By Guy Ashley in the Contra Costa Times   20 August 2004

California's top elections official has officially re-certified Alameda County's touch-screen voting system for use in the November election.

Despite problems in the November election, Piedmont City Clerk Ann Swift supports the move.

"The real problem last time was not the voting equipment," Swift said. Rather, it was the encoders that format the electronic ballots for each voter that failed.

The problem with the encoders has since been remedied, Swift said.

"If you balance the benefit to voters, I think you come out way ahead" with touch-screen voting, Swift said. "I think it's a fairer, better system."

The electronic ballot is better for anyone with visual impairment, and allows for correction of mistakes made during the voting process, Swift said. "With the old system if you colored in the wrong box, you were in trouble," she said. "Now you can go back and fix it."

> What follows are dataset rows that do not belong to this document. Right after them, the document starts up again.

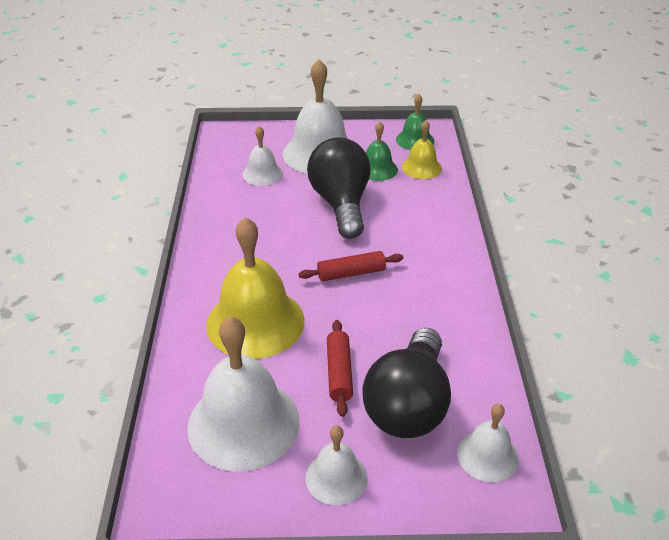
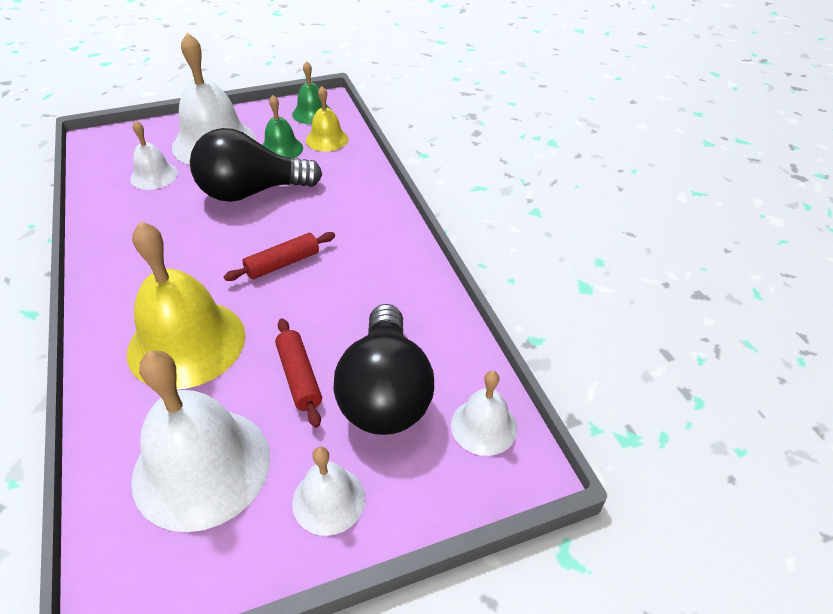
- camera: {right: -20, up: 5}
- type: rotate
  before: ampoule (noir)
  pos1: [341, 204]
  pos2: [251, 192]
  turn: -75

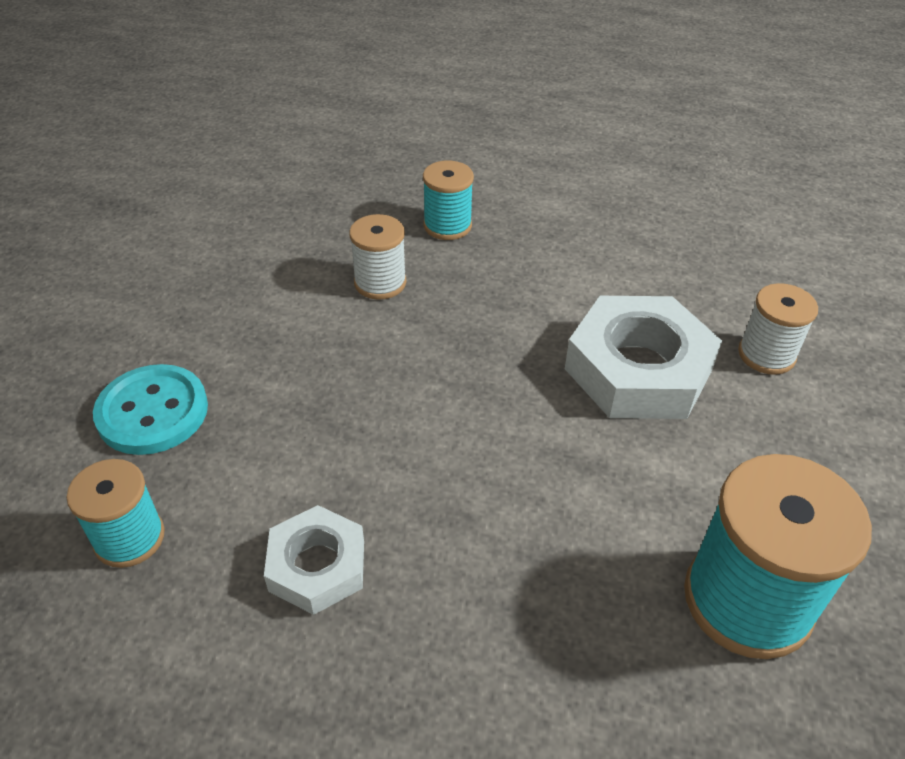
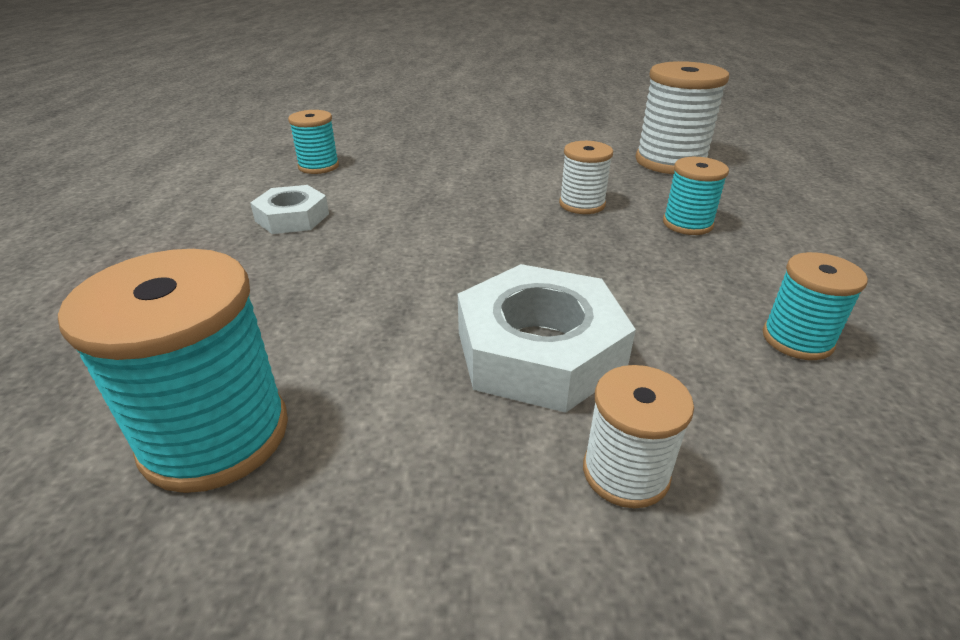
- camera: {right: 80, up: -10}
- type: delete
  before: bouton (turquoise)
  pos1: [152, 412]
- type: insert
  after: bobine (blanc)
  pos2: [670, 162]
- type: insert
  after: bobine (turquoise)
  pos2: [797, 339]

In an order issued Aug. 9, Secretary of State Kevin Shelley said Alameda County could use its Diebold AccuVote TS system in November. The decision in large part overturned an order Shelley issued in April that decertified electronic voting systems in Alameda and nine other California counties because of concerns about accuracy and vulnerability to outside tampering.

But Shelley stuck to demands for yet more e-voting upgrades after November, namely a requirement that all such systems be modified by July 1, 2006 to include accessible, voter-verified paper trails to further address accuracy concerns.

Last week's order was widely expected after a state panel of voting-systems experts cleared the way for Alameda to use its AccuVote system in November.

That decision came in July after tests showed county elections officials had complied with nearly two dozen security upgrades that Shelley demanded as conditions for re-certification.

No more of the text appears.